Getting the Weeds out of Your Closet

messy closet

There are many reasons to get rid of things in your closet. Perhaps you moved into a home with a smaller closet, perhaps your partner moved in with you, but keeping with a metaphor I’ve used in the past about your closet being a garden, I’m going to assume the primary reason for cleaning your closet is, what I think, is the most fun one: to buy more things. You have to weed your garden to make space for new, desirable things to grow. You can’t buy new things and your personal style cannot grow if your closet is crowded, full of things that you aren’t going to wear for various reasons.

In addition to the obvious fact that you simply lack space for new things, a crowded, unorganized closet carries other problems. If your closet is crowded and things are stacked on top of each other and packed so tightly that items disappear between others, you can’t see the totality of your closet so you gravitate to things that you’re familiar and comfortable with, particularly if you’re in a rush. When this happens you end up wearing the same clothes repetitively, thereby failing to fulfill the potential of your wardrobe and ultimately wasting money as many of your clothes sit idle and unused. So in an attempt to save you from this vicious trap and help you free up space that you can subsequently fill with new pieces, I’ve assembled a few quick tips to help you decide what needs to go.

1) Things That Are Damaged

Do I really need to say this? Get torn and damaged clothes out of your closet. No, you can’t continue to wear the sweater with the hole in the back if you cover it with a blazer. No, you can’t hide the stain on those chinos (how did that even get there?!). Some items can be repaired, and, indeed, it is a part of maintenance. For example, dress shirts are sold with extra buttons for a reason. Don’t toss a good shirt in the trash because you ripped off a button. But holes, stains, conspicuous tears and rips are deal breakers. They must go.

2) Things That Don’t Fit

Clothes that once fit (or maybe never fit) end up not fitting for a variety of reasons. We lose weight, we gain weight. Clothes shrink (if you’re unfortunate enough to have washed them improperly), and cuts and shapes go out of style leaving you with an awkward boxy sports jacket in a modern, slim fit world. So the golden rule here is if they can’t be tailored, they have to go (and items that are too small almost certainly have to go). If you aren’t going to immediately take the to a tailor, they have to go. You cannot hold onto clothes that don’t fit under the assumption or with the hope that you will lose or gain weight. Dress the body you have now and get rid of the things that don’t help you do that.

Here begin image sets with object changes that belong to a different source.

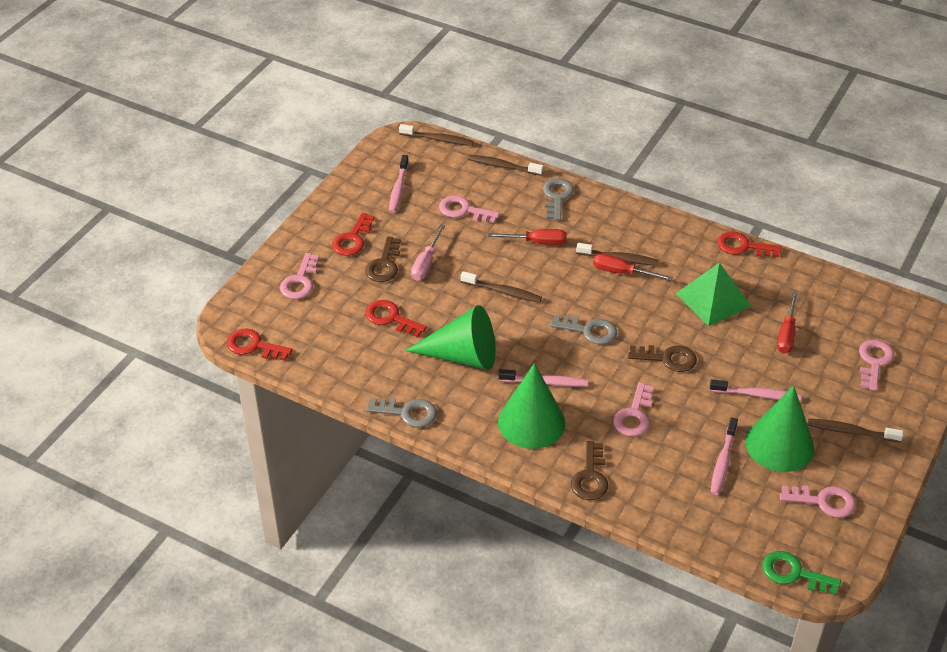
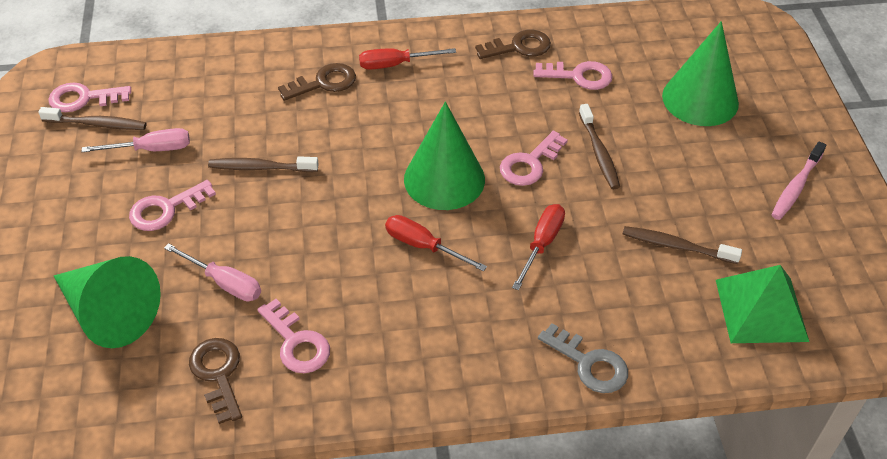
brown toothbrush: 5 -> 4
green key: 1 -> 0
grey key: 3 -> 1
pink screwdriver: 1 -> 2
pink toothbrush: 4 -> 1
red key: 4 -> 0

3) Things That Are Out of Style

This is slightly related to my last point about cuts and fits falling out of favor, but this is much broader. Fashion is cyclical, but don’t pack away those square toed Stacy Adams dress shoes waiting for them to come back. Unless you have fantasies of packing your outdated clothing away in the attic and your kid one day finding them and wearing them to school and being praised as a vintage fashion icon, get rid of things that are out of style. This includes, but is not limited to, the aforementioned square toed dress shoes, any form of gator skinned shoes, wide ties, and bulky dress shirts. Throw them out and replace them with some cap-toed oxfords, a pair of colorful drivers, medium-skinny ties, and fitted dress shirts.

4) Things That You’ve Evolved Past

The appendix is called a vestigial organ. It’s an organ that is no longer necessary for healthy bodily function because our bodies have evolved past the need for it. It does nothing, but we haven’t evolved past the physical presence of the organ even though we can surgically remove it if necessary. Style is similar. Personal style doesn’t stagnate, it’s a process of perpetual growth and change. It’s evolution. Our style moves forward and leaves things that we formerlly enjoyed or needed behind, and those items can become toxic when you don’t remove them. Yes, that brown leather jacket still fits, but now the navy wool coat has taken all of its wear time and you don’t really like the style of the brown anymore. Don’t hang on to things just because you used to love them. You have one appendix. You don’t need any more.

Now, my friends, go out and clear out those closets! (What you do with them is up to you. Goodwill, Salvation Army, a friend, trash. Each has its strengths and weakness. Most likely, you’ll use some combination of disposal methods.)